The relentless Seeker, Einstein never abandoned his quest for meaning, for an intelligible unity in the universe. Back in 1930 he had described his quest as rooted in what he called “cosmic religious feeling. It is very difficult to elucidate this feeling to anyone who is entirely without it, especially as there is no anthropomorphic conception of God corresponding to it.” And he had explained why he would never be wholly satisfied. “The individual feels the futility of human desires and aims and the sublimity and marvelous order which reveal themselves both in nature and in the world of thought. Individual existence impresses him as a sort of prison and he wants to experience the universe as a single significant whole.” Einstein remained troubled by the indeterminacy that quantum mechanics had seemed to introduce into physics. And which led him to believe that such a view must be only a transitional stage in man’s quest for cosmic understanding. In 1948 he explained his deep problem. “I still work indefatigably at science but I have become an evil renegade who does not wish physics to be based on probabilities.” He expressed his simple faith in many ways, summarized in his most quoted aphorism: “God does not play dice with the world.” And he amplified this by noting that “God is subtle, but he is not malicious.” He had faith that the God who created rational man must have created an intelligible universe. All of which seemed part of the cosmic mystery that he never ceased to admire and to reach for.
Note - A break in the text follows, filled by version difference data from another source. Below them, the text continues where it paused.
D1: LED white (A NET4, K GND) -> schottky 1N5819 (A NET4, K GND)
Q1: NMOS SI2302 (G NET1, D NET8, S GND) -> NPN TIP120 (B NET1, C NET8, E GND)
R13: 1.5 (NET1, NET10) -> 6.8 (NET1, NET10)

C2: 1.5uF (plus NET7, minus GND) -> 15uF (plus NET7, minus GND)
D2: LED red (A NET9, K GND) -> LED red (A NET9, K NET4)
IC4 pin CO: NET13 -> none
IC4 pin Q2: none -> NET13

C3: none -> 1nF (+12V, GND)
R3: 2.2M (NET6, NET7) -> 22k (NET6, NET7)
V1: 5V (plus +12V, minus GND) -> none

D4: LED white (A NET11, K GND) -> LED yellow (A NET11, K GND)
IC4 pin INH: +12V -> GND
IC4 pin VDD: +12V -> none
It was fortunate for the world of science that Einstein had lived when he did, just when the new physics of electrodynamics—Faraday and Maxwell—came to challenge the mechanistic physics of Newton. With his passion for unity—for “a single significant whole”—he had his task temptingly set before him. And he was the man for that season. “I am truly a ‘lone traveler,’ ” he confessed, “and have never belonged to my country, my house, my friends, or even my immediate family, with my whole heart; in the face of all these ties, I have never lost a sense of distance and a need for solitude—feelings which increase with the years.”
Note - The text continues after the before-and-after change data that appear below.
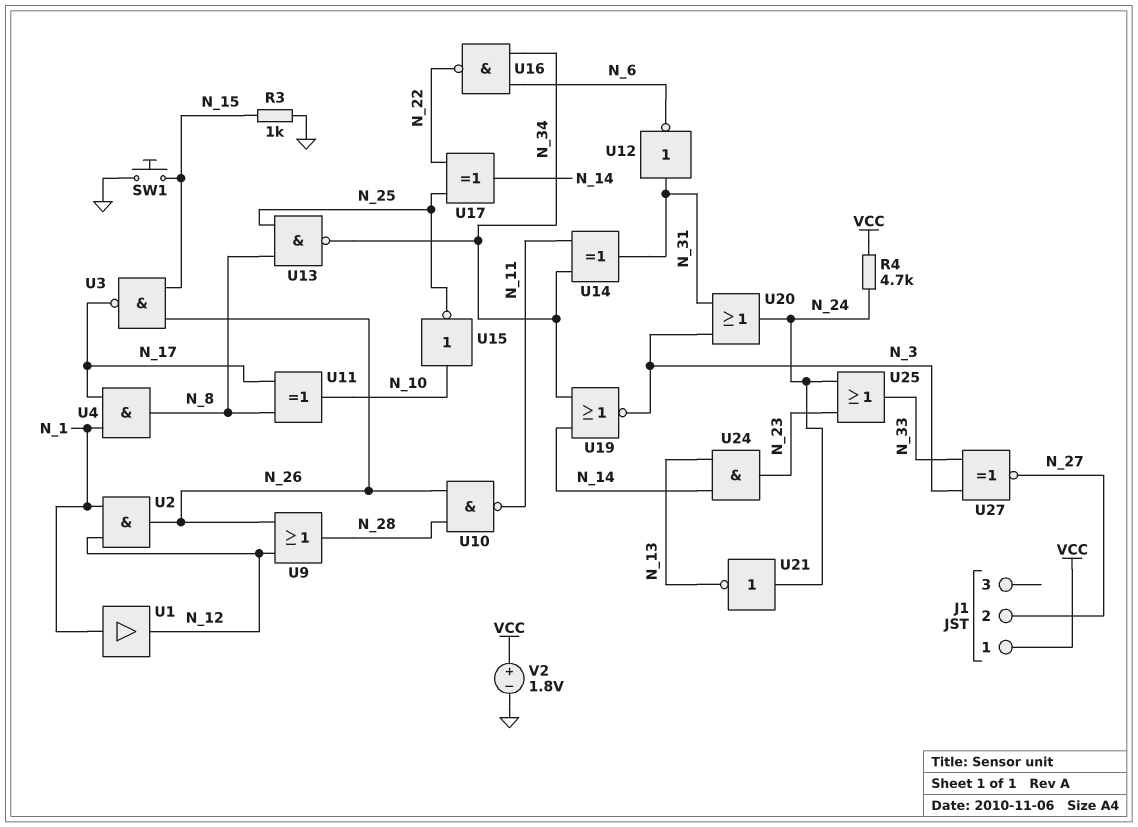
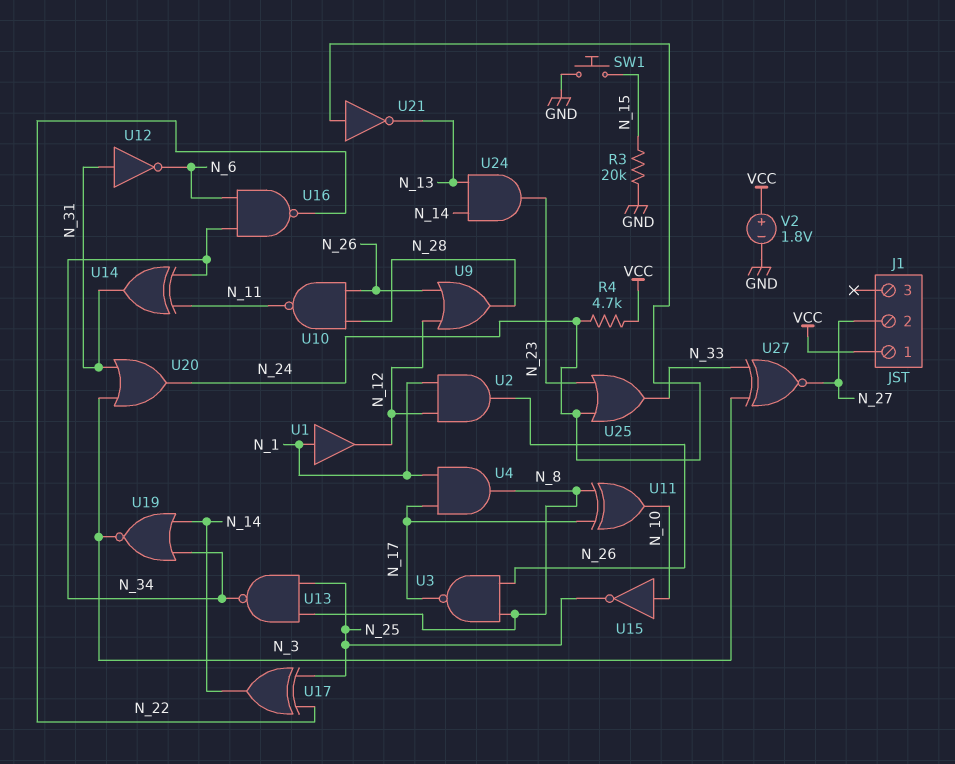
R3: 1k (GND, N_15) -> 20k (GND, N_15)
U3: NAND (in N_15, in N_26, out N_17) -> NAND (in N_8, in N_26, out N_17)

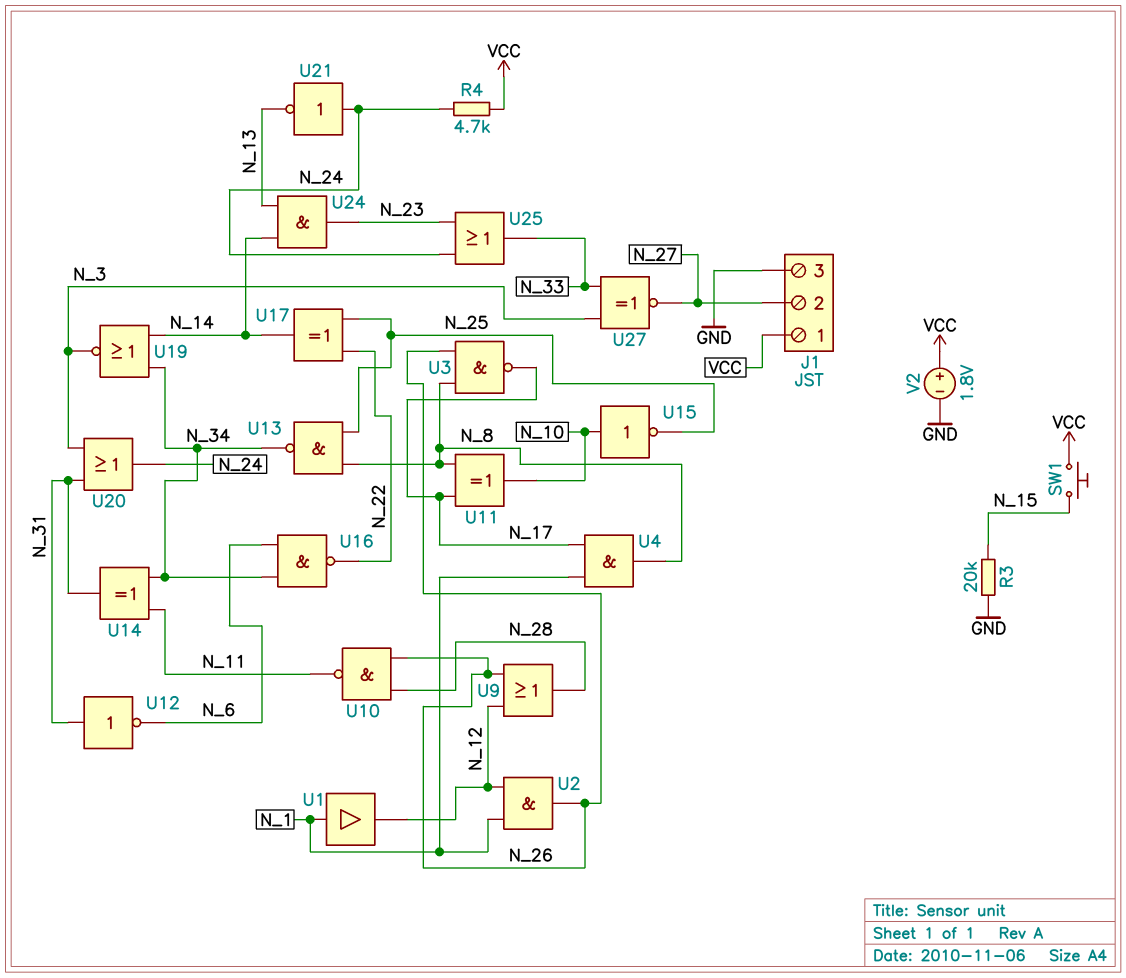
J1 pin 3: none -> GND
SW1: button (GND, N_15) -> button (N_15, VCC)

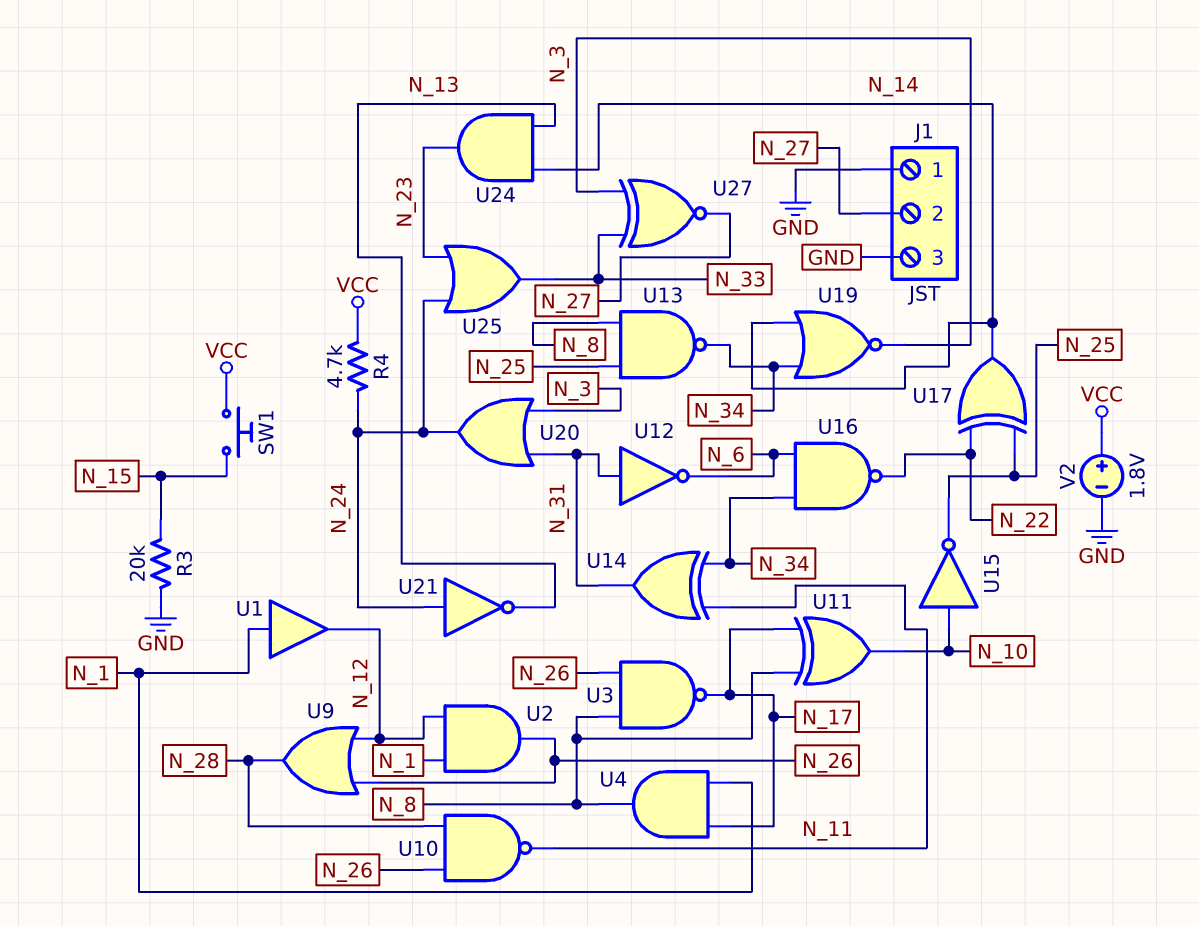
J1 pin 1: VCC -> GND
He was equal to the challenge of conflicting grand theories of the physical world. He saw it his task to bridge the gap between the old physics and the new—to draw on them both to reveal a newly significant unity. He had the patience, “the holy spirit of inquiry,” the sense of humor, and the faith that he was treading an endless path. For the last decades of his life he remained in quest of a unified field theory that would somehow combine the Newtonian gravitational field with the recently discovered electromagnetic fields.

He never ceased his seeking. On April 17, 1955, doctors had given up efforts to save him by operations to stop his internal bleeding, and he must have known he was at the point of death. He asked to see his equations and his unfinished statement declining the presidency of Israel. He reportedly picked up his equations first and complained to his son at his bedside, “If only I had more mathematics.”